Nell’analisi degli esperti confindustriali, la maggior incognita al momento riguarda i cassintegrati. Per quanto tempo resteranno inattivi? Il ricorso alla Cig, prevede il Csc, toccherà il picco quest’anno con una media equivalente a 500.000 unità (più alta della media 2009 di 340.000). Potranno essere riassorbiti tutti? Secondo un sondaggio effettuato fra le imprese, i cassintegrati «ordinari» rientreranno al lavoro quasi tutti, mentre tra quelli «straordinari» o «in deroga» circa uno su due perderà il posto.

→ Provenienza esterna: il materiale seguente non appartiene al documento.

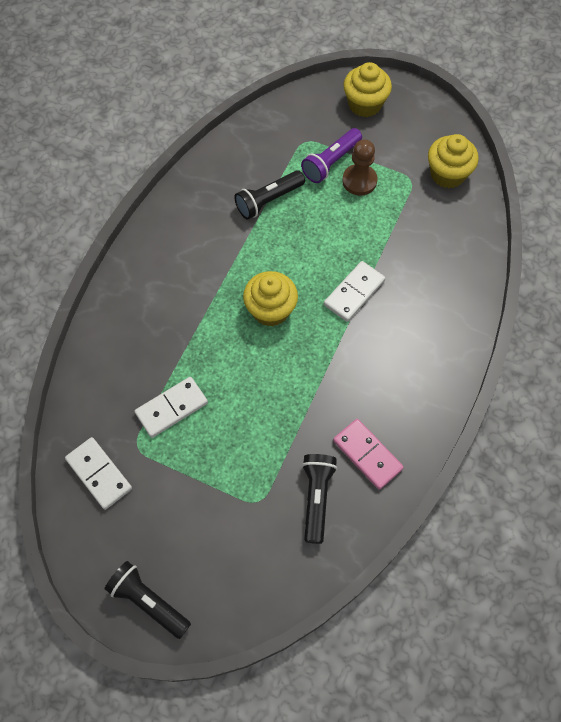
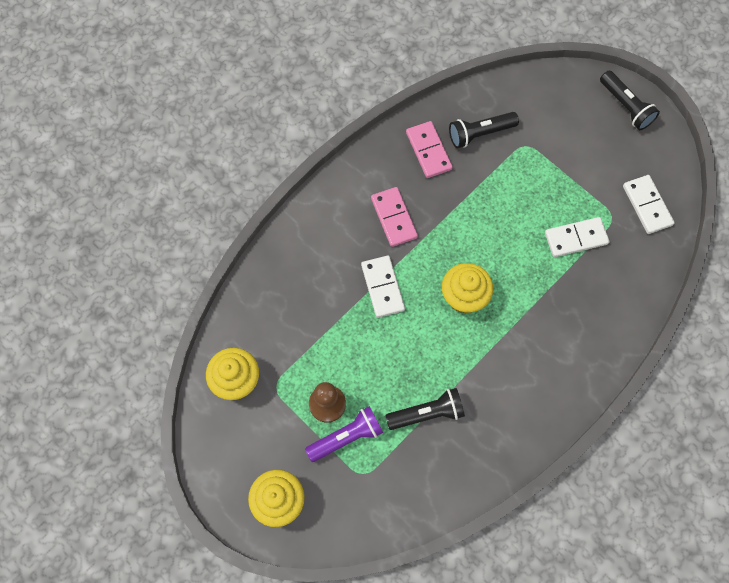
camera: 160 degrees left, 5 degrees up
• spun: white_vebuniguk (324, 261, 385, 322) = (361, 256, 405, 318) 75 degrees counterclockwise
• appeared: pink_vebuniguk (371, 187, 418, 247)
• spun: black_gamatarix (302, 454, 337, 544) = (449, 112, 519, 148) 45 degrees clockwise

Occorre rendersi conto di quanto la produzione industriale sia stata colpita. Ancora nel primo quadrimestre 2010 alcuni settori industriali chiave, come macchinari, prodotti in metallo, tessili, apparechciature elettriche, erano circa il 35% sotto i livelli di produzione ragiunto prima della crisi. L’Italia resta la quinta potenza industriale del mondo (in una lista che ora vede al primo posto la Cina) ma le sue esportazioni, calate del 29,8% nel momento peggiore, sono per ora risalite solo del 13%. Nel suo insieme il commercio internazionale, trainato dai paesi emergenti, sta per recuperare il volume di prima della crisi, nel 2011 anzi lo supererà. All’Italia occorre ancora recuperare (per il gioco delle percentuali) il 20,7%; potrebbe riuscirci tra il 2012 e il 2013.

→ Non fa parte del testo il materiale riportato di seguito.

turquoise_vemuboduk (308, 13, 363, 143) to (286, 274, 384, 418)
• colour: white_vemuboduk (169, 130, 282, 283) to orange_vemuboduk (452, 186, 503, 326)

Gli ultimi sviluppi dell’economia mondiale hanno tuttavia portato il Centro studi della Confindustria ad alzare all’1,2% la previsione di crescita del prodotto lordo italiano nel 2010. «La ripresa c’è – dice la presidente Emma Marcegaglia – ma l’Italia cresce meno» di molti altri paesi, e «rimangono zavorre che potrebbero incidere sulla dinamica futura». Nel 2011 la crescita potrebbe toccare l’1,6%, ma al livello pre-crisi torneremo, di questo passo, solo nel 2013.

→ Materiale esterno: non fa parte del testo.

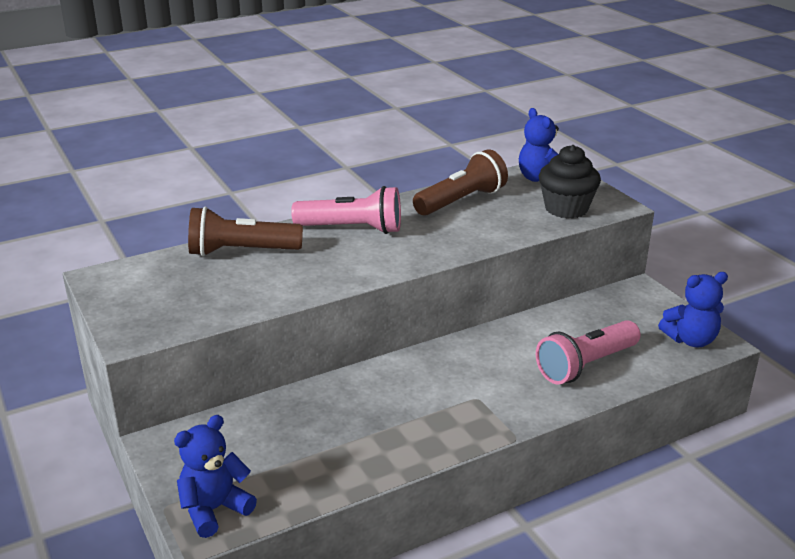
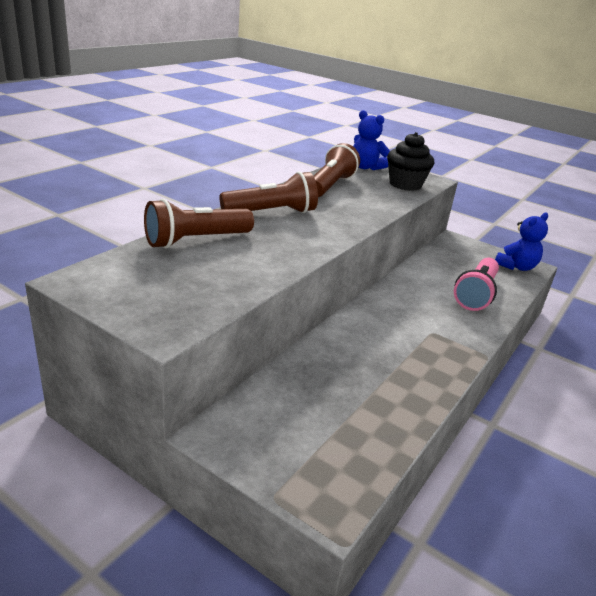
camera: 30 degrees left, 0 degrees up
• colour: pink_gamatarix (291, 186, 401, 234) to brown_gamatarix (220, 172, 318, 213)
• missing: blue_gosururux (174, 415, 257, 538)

E’ un momento delicato per le previsioni in Europa, dato che la prima metà del 2010 è andata quasi ovunque meglio del previsto, ma nella seconda metà il clima potrebbe mutare. Molti analisti prevedono che la dinamica della ripresa si affievolirà. La manovra del governo, di cui la Confindustria difende la necessità, farà un po’ da freno; ma dovrebbe essere controbilanciata dall’effetto positivo dell’euro debole sull’export. Ci sono tuttavia due pericoli: che il recupero dell’evasione fiscale non ragigunga gli ambiziosi obiettivi del governo e che le Regioni si rifacciano dei tagli aumentando le imposte locali o tagliando gli investimenti.